Se Fux faz uma biografia literária de Rosa, Nelson Cruz também brinca com essas fronteiras em "No Longe dos Gerais", livro que já é um clássico contemporâneo da literatura ilustrada brasileira. Lançado pela Cosac Naify em 2004, o título ficou fora de catálogo após o fechamento da editora, em 2015, e voltou agora às prateleiras, também pelas mãos da ÔZé.
Nele, o escritor e ilustrador recria justamente a famosa condução da boiada que cruzou os sertões mineiros em 1952, da qual Guimarães Rosa fez parte e de onde tirou inspirações para as personagens e os conflitos da história que seria publicada quatro anos depois, em 1956.
Para isso, "No Longe dos Gerais" usa um narrador surpreendente. Quem conta a história é um menino, que supostamente teria acompanhado a condução desses bois. Um aprendiz de cerca de nove anos, que conviveu com Rosa e com os outros vaqueiros no toque do rebanho, mas que teria sido apagado pela história. Se não o conhecemos, Cruz o recria.
É o olhar dessa criança que narra a jornada real do escritor pelo sertão e sua gente, com quem atravessou veredas, dormiu em fazendas, despertou antes das cinco da manhã e cavalgou por centenas de quilômetros, sempre no lombo da mula Balalaika e com um caderninho pendurado no pescoço, onde fazia anotações.
Ao revisitar esses lugares, Cruz produziu mais de 200 rascunhos com lápis e caneta, muitos deles publicados na edição, que conta agora com texto revisto e algumas imagens inéditas.
Mas, além desses, Rosa inspirou também uma série de outros livros nos últimos anos, que são boas opções para quem quiser se aventurar num mergulho mais profundo.
A própria ÔZé, que vem se consolidando como a editora mais rosiana para a infância, lançou em 2020 o premiado "Sagatrissuinorana". A história de João Luiz Guimarães e Nelson Cruz venceu o Jabuti de melhor livro do ano em 2021 ao recontar "Os Três Porquinhos" não só com inspiração na linguagem de Guimarães Rosa, mas ecoando ainda as catástrofes mineiras de Brumadinho e Mariana, no rio Doce.
Já "Zoo", originalmente de 2008 e agora no catálogo da Global, faz o casamento de textos poéticos assinados por Rosa com imagens de Roger Mello, único ilustrador brasileiro vencedor do Hans Christian Andersen, considerado o Nobel da literatura infantojuvenil.

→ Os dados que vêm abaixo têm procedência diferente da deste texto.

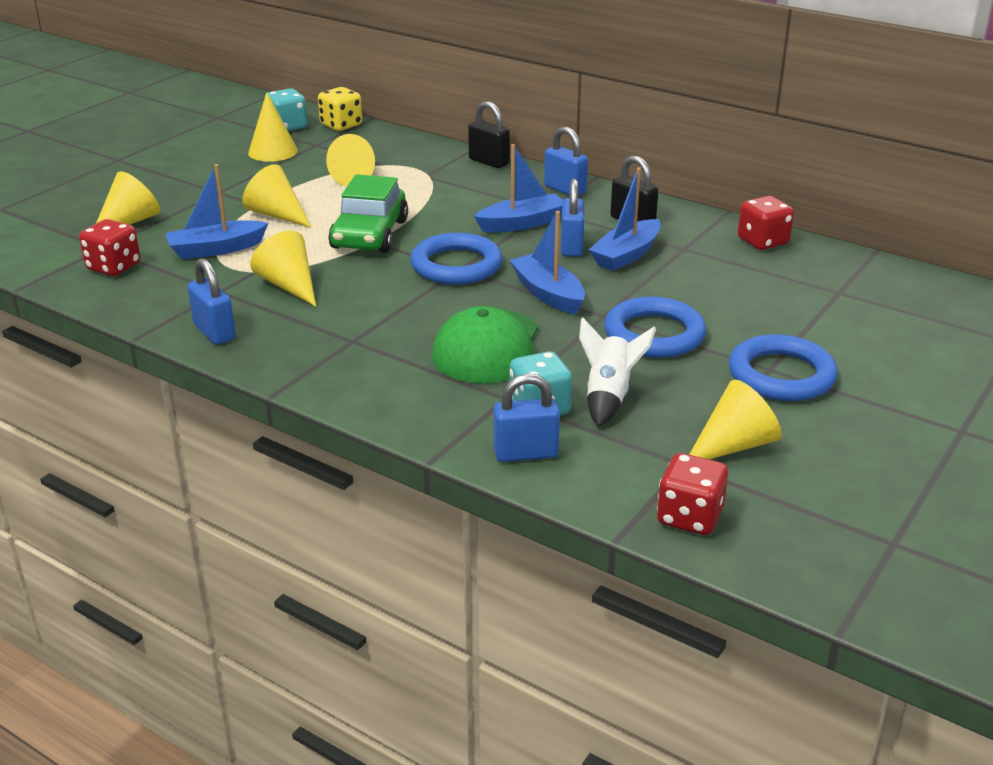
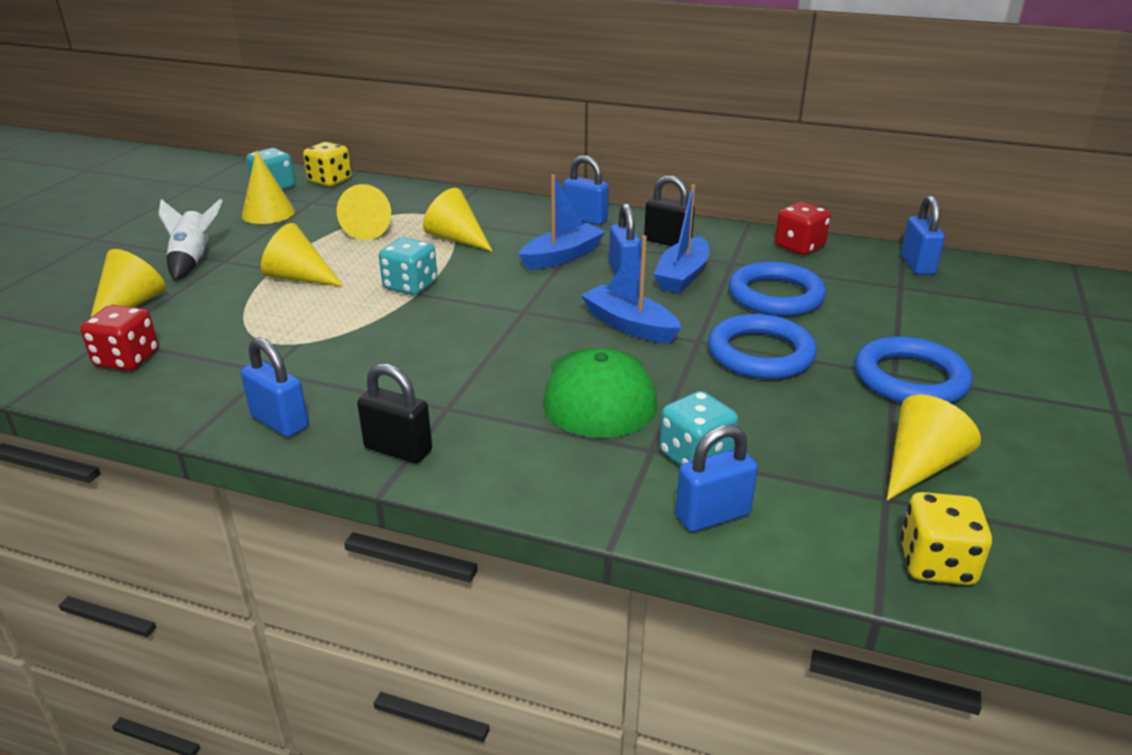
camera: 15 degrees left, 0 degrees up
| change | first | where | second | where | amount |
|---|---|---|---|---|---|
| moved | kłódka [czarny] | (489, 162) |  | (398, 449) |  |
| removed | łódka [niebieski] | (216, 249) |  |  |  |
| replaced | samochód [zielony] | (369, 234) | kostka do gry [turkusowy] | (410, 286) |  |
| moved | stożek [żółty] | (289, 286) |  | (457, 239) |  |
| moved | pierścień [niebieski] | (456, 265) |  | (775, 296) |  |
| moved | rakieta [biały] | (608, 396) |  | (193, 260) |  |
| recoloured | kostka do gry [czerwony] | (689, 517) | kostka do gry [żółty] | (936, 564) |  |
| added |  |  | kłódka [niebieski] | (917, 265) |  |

Outro exemplo é "João, Joãozinho, Joãozito", lançado em 2016 pela Galera Junior, em que Claudio Fragata recria a infância do escritor mineiro com altas doses de lirismo e ilustrações de Simone Matias.
Por fim, "Rosa", obra ilustrada de Odilon Moraes lançada pela Olho de Vidro em 2017, parte do famoso conto "A Terceira Margem do Rio" para investigar visualmente temas como a paternidade e a própria costura literária do autor de "Primeiras Estórias".
"Aqui a estória se acabou. Aqui, a estória acabada. Aqui a estória acaba", lemos já no fim de "Grande Sertão: Veredas", trecho que aparece em "As Fábulas do Fabuloso Fabulista Joãozito". Só que não é bem assim. Esses livros ilustrados e para a infância são provas. As estórias de Guimarães Rosa não acabam. Encantam-se.